Das schweizer Wahlvolk hat über eine Neuregelung der Organspende entschieden: 60,2 Prozent stimmten am Sonntag für die sogenannte erweiterte Widerspruchslösung. Damit gelten künftig alle Schweizer als potenzielle Organspender, die das zu Lebzeiten nicht ausdrücklich ablehnen. Vor allem die französischsprachigen Kantone stimmten deutlich für die Widerspruchslösung.
Mit dem Volksentscheid ändert die Schweiz ihr Organspende-Modell grundsätzlich. Zuvor galt, ähnlich wie in Deutschland, die sogenannte Zustimmungslösung. Von der Neuregelung betroffen sind alle Schweizer ab 16 Jahren.
Angehörige sollen dennoch das Recht haben, eine Organspende abzulehnen, wenn sie wissen, dass die verstorbene Person eine Organspende abgelehnt hätte.
Regierung und Parlament hatten der Neuregelung bereits zugestimmt. Nach Angaben der Regierung haben seit 2017 jährlich im Schnitt rund 450 Menschen Organe von Verstorbenen erhalten. Allerdings sei der Bedarf deutlich höher. Ende 2021 befanden sich 1.434 Schweizer auf der Warteliste für Organe. Mit der Neuregelung erhofft sich die Regierung mehr Spenderorgane für die Patienten auf der Warteliste.
Kirche scheitert mit anderem Vorschlag
Bereits im Vorfeld der Abstimmung hat sich der Rat der Evangelisch-reformierten Kirche Schweiz (EKS) gegen die Widerspruchslösung und für das Erklärungsmodell ausgesprochen. Dieses bewahre den freiwilligen Charakter der Organspende, solle aber auch für das Thema sensibilisieren.

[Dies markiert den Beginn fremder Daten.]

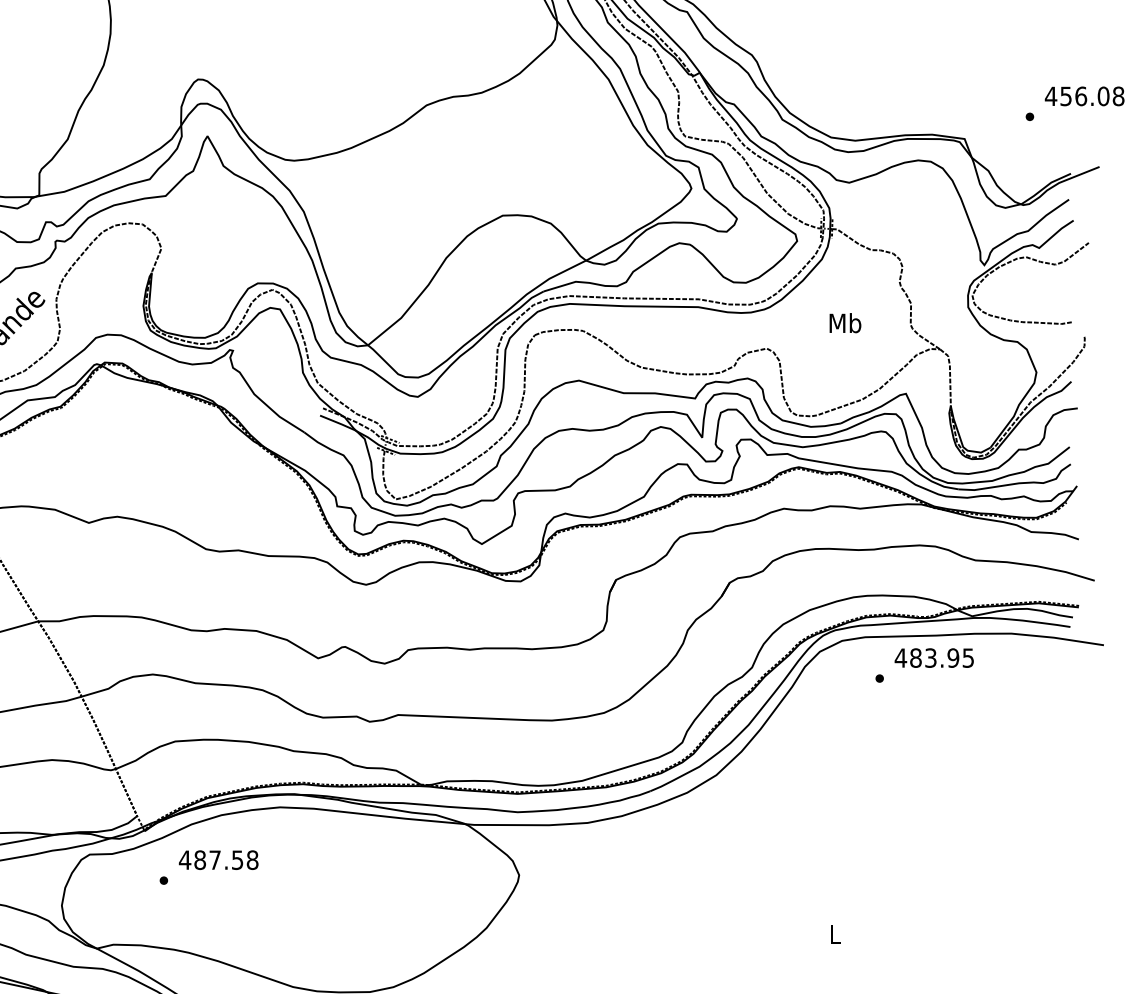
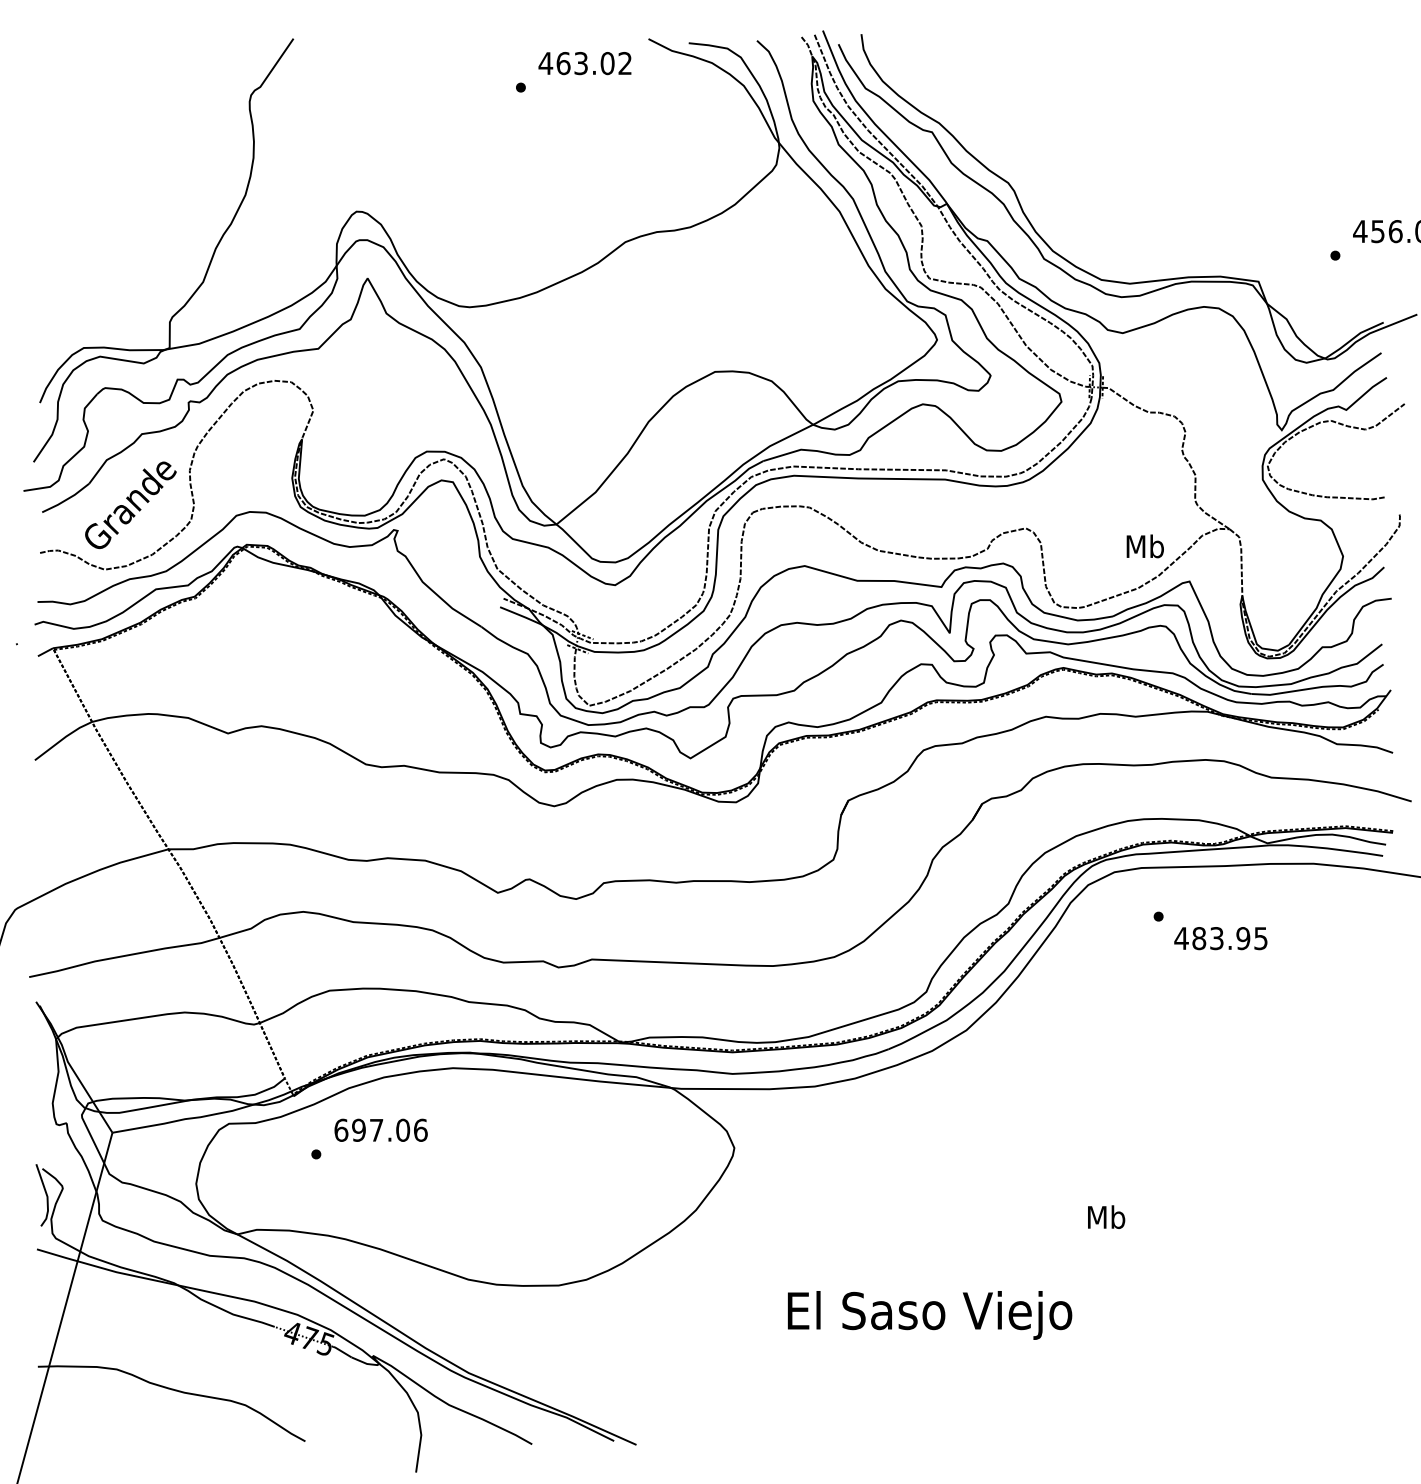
text: (844, 323) -> (1144, 546), moved
text: (933, 658) -> (1220, 938), moved
text: (218, 859) -> (380, 1129), 487.58 -> 697.06
text: (835, 933) -> (1106, 1216), L -> Mb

„Niemand könne aus moralischen Gründen verpflichtet werden, seinen Körper oder Teile davon anderen zur Verfügung zu stellen“, heißt es in der Erklärung. „Die erweiterte Widerspruchslösung verkehre die Spende als Akt christlicher Nächstenliebe in eine bürgerliche Solidaritätspflicht.“
Die Schweizer Bischofskonferenz lehnt die Widerspruchslösung ebenfalls ab. Zwar „unterstützt und fördert“ die katholische Kirche Organspende als „einen Akte inniger Nächstenliebe und Solidarität“, sieht in der Neuregelung ein „weniger effizientes“ Modell. „Im Gegenteil haben einige Beispiele unserer Nachbarländer und weltweit gezeigt, dass sich ein Wechsel von der Zustimmungs- zur Widerspruchsregelung sogar negativ auf die Spenderate auswirken kann.“ Eine Organentnahme ohne ausdrückliche Zustimmung der betroffenen Person komme rechtlich betrachtet außerdem „einer Beeinträchtigung der Persönlichkeitsrechte gleich“.